Morrissey became pregnant with her first child in 1992 while a bond fund manager for the asset management firm Schroders. She left the firm because they denied her promotion, worried that she might not concentrate full-time on her work after she had her baby. (A move they deeply regret….)
She then joined Newton, and proceeded to move up the corporate ladder while giving birth to five children. At the age of 35, she was promoted to CEO. Her youngest children had just turned 3, 2, and 1.
Now the mother of nine, Morrissey leads more than 350 staff. In 2010, she founded the 30% Club, an initiative aimed at achieving 30 percent women on top corporate boards in the U.K. by the end of 2015. Currently, there are 23 percent women in the top 100 U.K. companies (the FTSE 100), up from 12 percent in 2010. As of June 2014, there were no all-male boards among those companies.
Note: There are also 30% Clubs in the U.S. (which I wrote about in May), Hong Kong, Ireland, and South Africa. In the U.S., there are 17 percent women on boards in the S&P 500 companies, considered the equivalent of the U.K.’s FTSE 100. About 10 percent have all-male boards (except for the technology sector, where 50 percent have all-male boards.)
More News About Pregnancy in the Workplace
The Supreme Court last week heard arguments in the pregnancy discrimination case filed by a former UPS employee who was denied a change in position from delivery driver to a light-duty job that would have allowed her to work while pregnant.

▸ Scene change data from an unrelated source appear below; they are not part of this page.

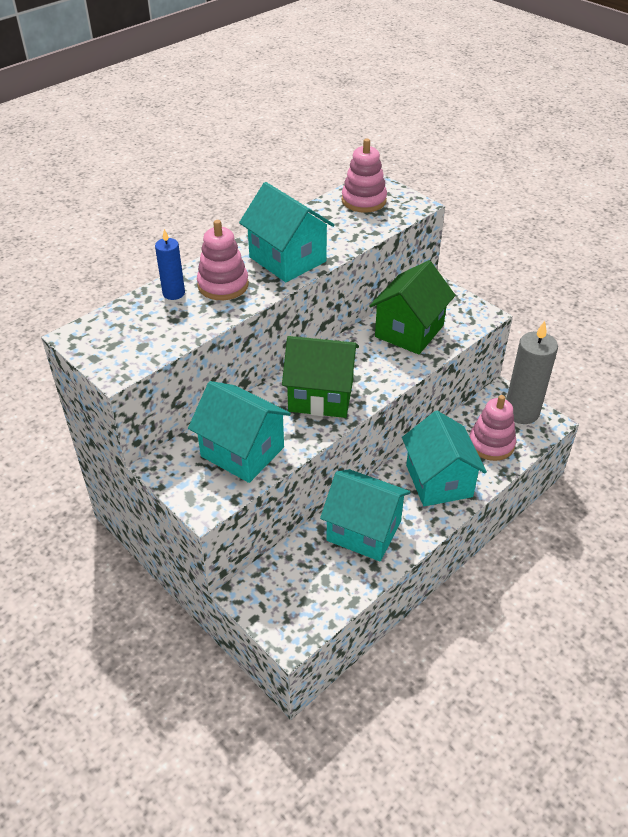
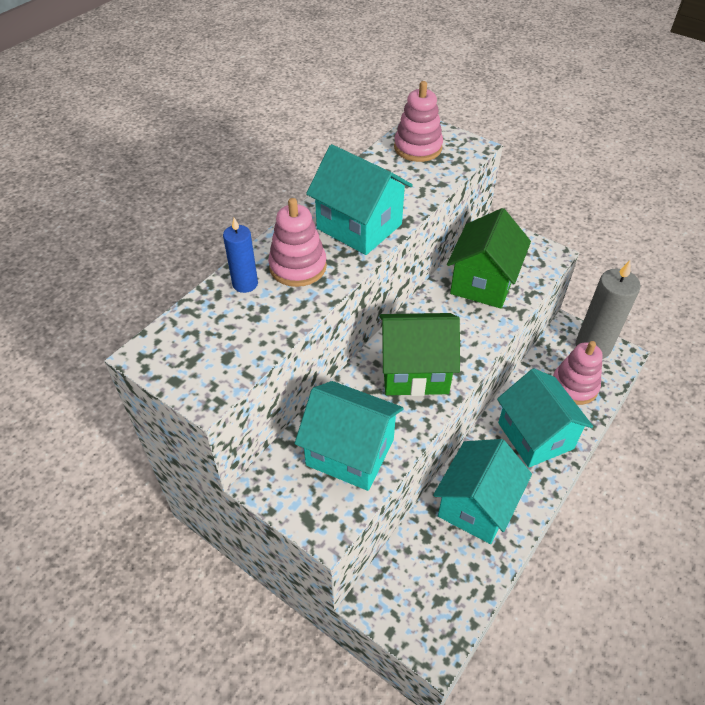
camera: 10 degrees left, 5 degrees up
(363, 531) = (476, 506): turquoise house -> turquoise house turned 75 degrees counterclockwise

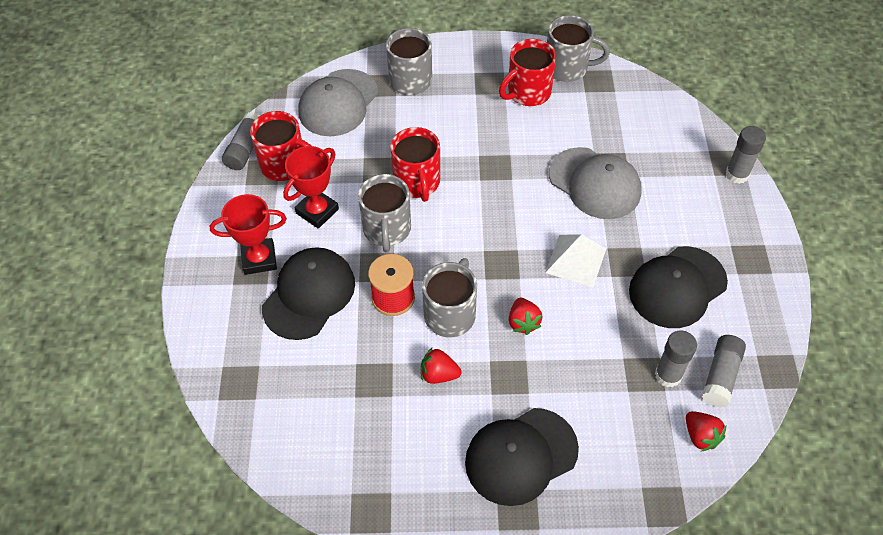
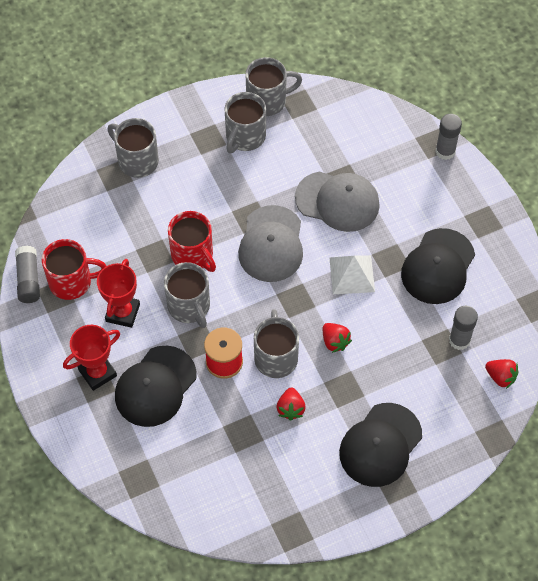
camera: 25 degrees left, 5 degrees up
(309, 295) = (155, 386): black cap -> black cap turned 150 degrees counterclockwise
(338, 103) = (86, 206): grey cap -> grey cap (271, 244)
(439, 374) = (290, 409): red strawberry -> red strawberry turned 75 degrees counterclockwise
(527, 93) = (245, 137): red mug -> grey mug
(720, 376) = (497, 325): grey glue stick -> none

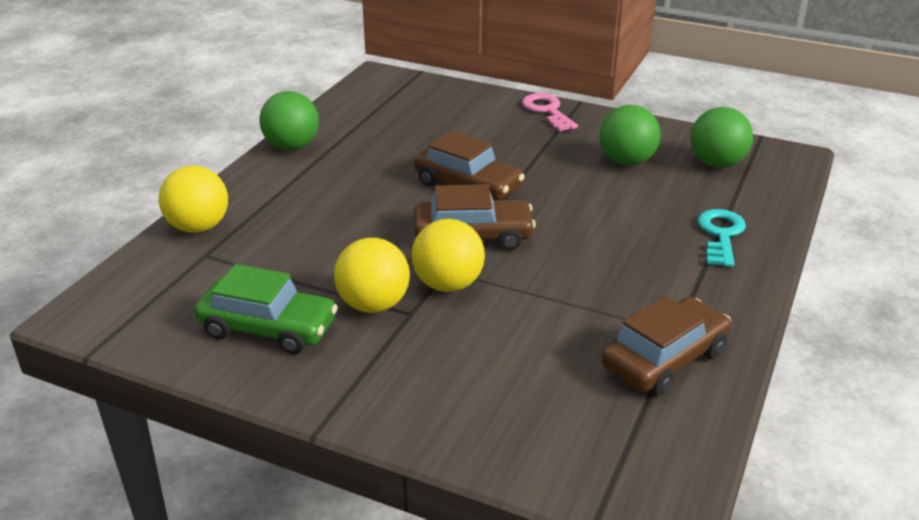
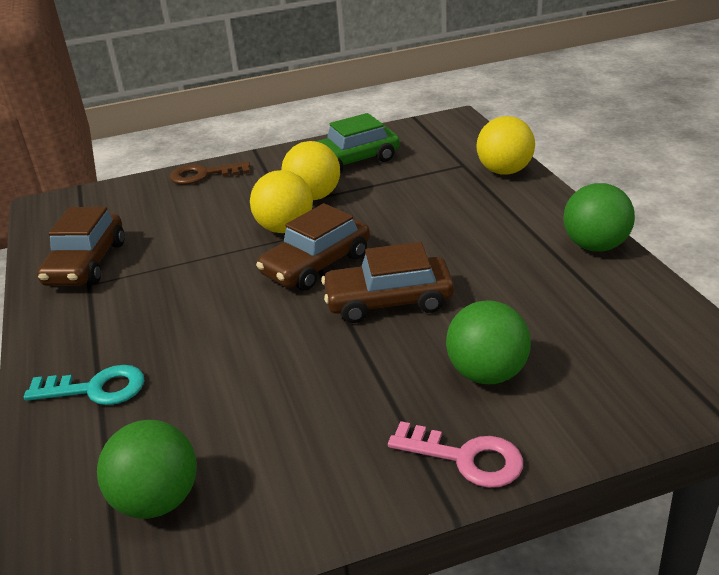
camera: 140 degrees right, 0 degrees up
(427, 422) = (203, 175): none -> brown key
(626, 161) = (272, 430): green ball -> green ball (487, 373)
(720, 235) = (96, 388): turquoise key -> turquoise key turned 60 degrees counterclockwise

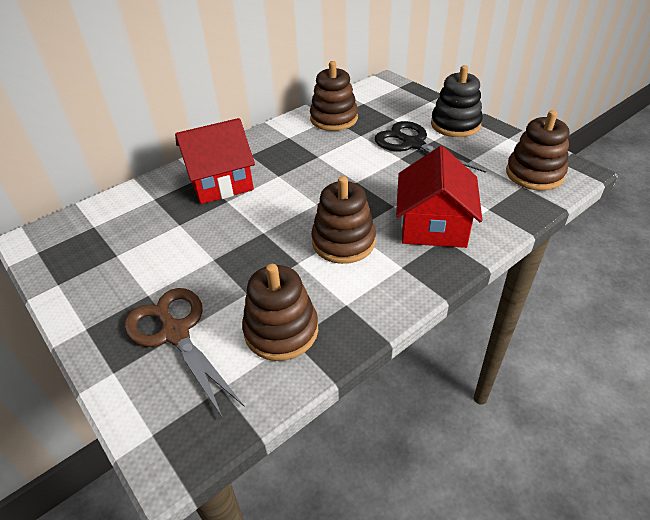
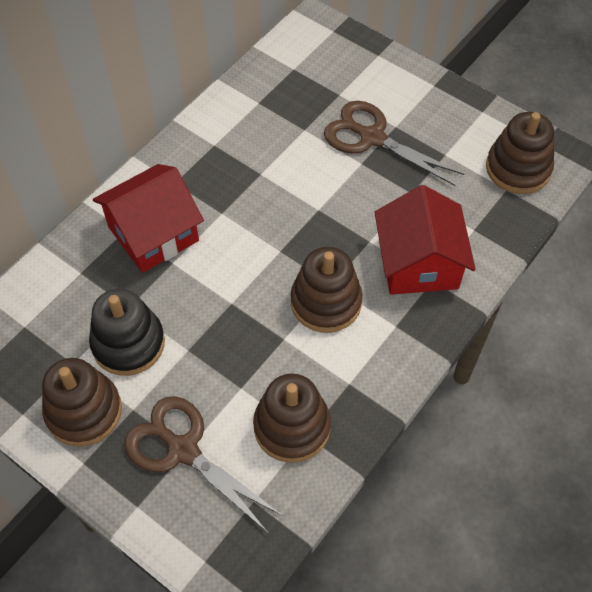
camera: 15 degrees left, 15 degrees up
(334, 119) = (263, 103): brown stacking toy -> brown stacking toy (84, 411)
(413, 144) = (372, 138): black scissors -> brown scissors
(455, 124) = (417, 96): black stacking toy -> black stacking toy (128, 343)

Peggy Young’s doctor had prescribed that she not lift more than 20 lbs; UPS drivers must be able to lift 70 lbs. UPS denied her request for temporary reassignment, saying that light-duty assignments were allowed only to workers hurt on the job or who had disabilities recognized under law, a policy similar to those used by employers throughout the country, including the U.S. Postal Service.
Young was forced to take unpaid leave without benefits. Two lower federal courts have already ruled against her case.
Commenting on the UPS argument, Supreme Court Justice Ruth Bader Ginsburg (as reported in USA Today) said, “No one who wanted a dispensation didn’t get it, except pregnant women.”
The court has not said when it will reach a decision on the issue. In the meantime, UPS is changing its policy effective Jan. 1 to allow pregnant workers the type of disability accommodation Young sought for herself. More progress, though not (yet) for Peggy Young nor pregnant women nationwide.